Emotional and spiritual growth fully retarded, I worked. I still read a bit but I was more interested in my boyfriend, taking drugs, dramas and partying than anything else. Fiction became the read of choice. All distractions. Simply because I wasn’t “getting it”.

During that time, the internet took off. I became a sole parent to my daughter. Drug phase over.  Raise daughter, work, struggle. Raise daughter, work, start full time Uni, struggle. Raise school age daughter, work, continue Uni, struggle. Raise daughter, complete Uni, work, struggle. Meet my lovely partner of 14 years and his daughter, continue to raise children, buy house, work, struggle. As you have probably guessed,  I like to be repetitive. Again, you get the point. No time for internalising.

In the years that I had opted out, the internet took off and there was such a vast amount of information it boggled the brain. Worse! Heaps of people had learned the knack of tuning in and had created courses to help people like me! So much information. Down the rabbit hole again!

My Search For Meaning and Analysis Paralysis!

Now, with grown daughters, I find myself in a position where I can dedicate more time to developing my spiritual side with less distractions and more faith in what I know to be the spiritual world. But, where do you start?

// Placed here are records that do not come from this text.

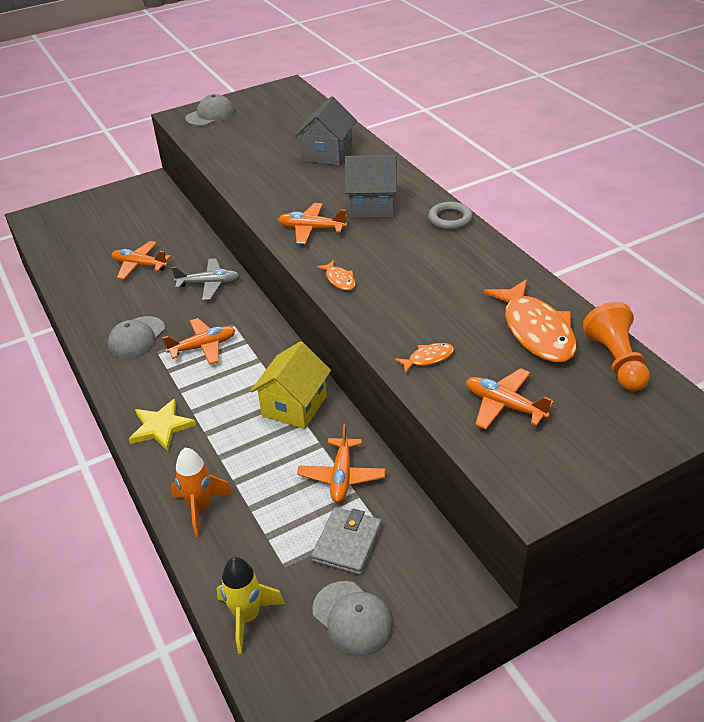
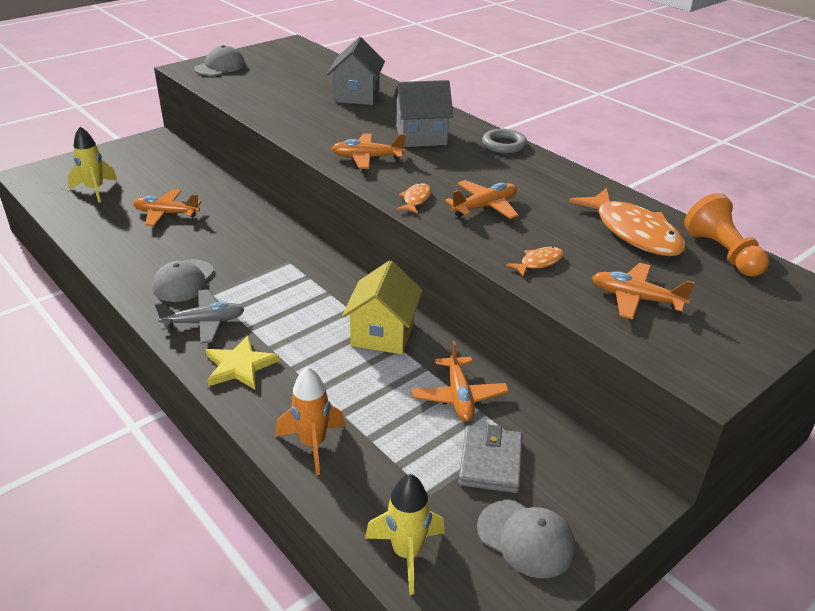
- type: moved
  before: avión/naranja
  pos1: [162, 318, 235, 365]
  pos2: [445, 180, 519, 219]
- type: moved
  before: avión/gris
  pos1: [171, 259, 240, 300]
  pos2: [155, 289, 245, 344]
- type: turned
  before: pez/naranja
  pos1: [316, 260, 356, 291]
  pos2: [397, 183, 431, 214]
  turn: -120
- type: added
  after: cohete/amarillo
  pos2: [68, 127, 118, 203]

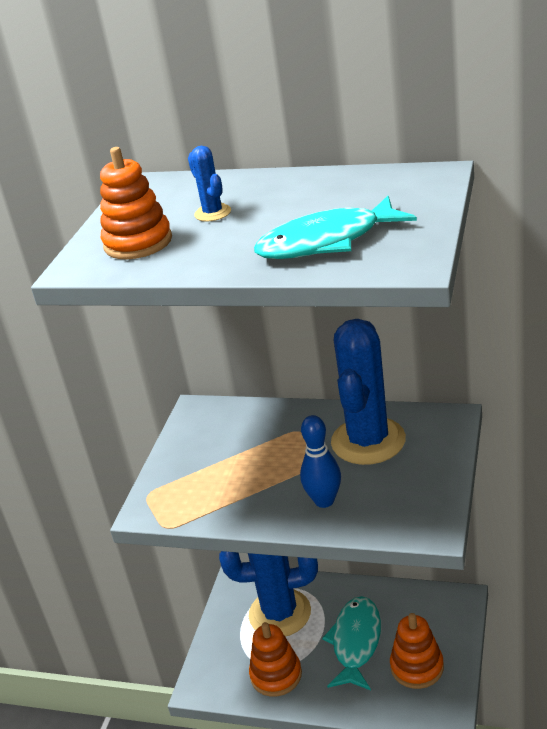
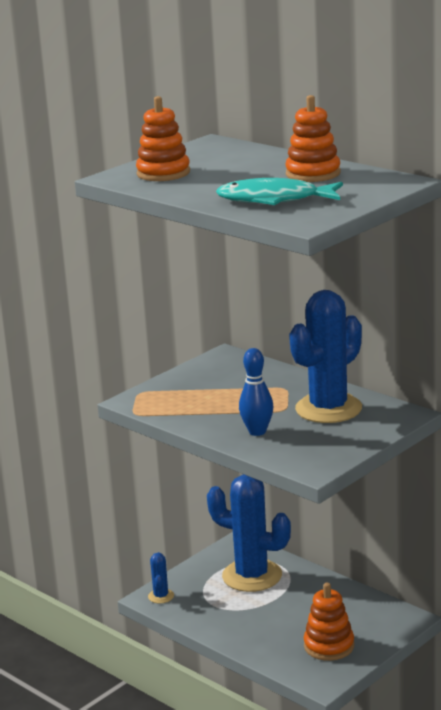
- type: moved
  before: cactus/azul
  pos1: [188, 146, 231, 221]
  pos2: [148, 552, 174, 603]
- type: moved
  before: juguete apilable/naranja
  pos1: [249, 622, 302, 697]
  pos2: [285, 95, 340, 182]
- type: removed
  before: pez/turquesa
  pos1: [322, 596, 381, 691]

Mantra’s, Meditation, Affirmations, contemplation, Subliminal re-programming, Prayer, Channelling, Higher consciousness, Dhammapada, Faith healing, Fasting, Chanting, Awakening, Inner peace, Karma, Buddhism, Metaphysics, Law of Attraction, Miracles, New age, Paganism, Qigong, rituals, Shamanism, Shinto, Transcendentalism, Yin Yang, Spiritual healing, Lucid dreaming, Mirror work, Angel healing, Crystal healing, Conversations with God, Cognitive Behavioural Therapy (CBT), Then, don’t get me started on my favourite authors that all have a different version of the truth  – their truth. All awesome, interesting, motivational stuff.

I certainly don’t have the time to devote every second of the day to a spiritual practice. Oh no! More spiritual rabbit hole. But, this time I am ducking for cover and running to bury my head in the sand. Still reading but getting more and more bogged down in analysis paralysis.

Analysis paralysis

Then, a breath of fresh air. I met a wonderful healer by the name of Judy Seiler who also lives in New Zealand but heals Internationally. Judy has been working with me for about three years and I have to say she (and her connection to Spirit) has been my saving grace. She has put me back together to the point where I am now focused enough to explore my own path as well in a more structured way.

So, the next journey begins out of sheer bloody frustration and because I feel more committed than ever to develop a consistent spiritual routine to expand as the spiritual being I am, having this human experience Hopefully, this will help others that are in the same boat as me.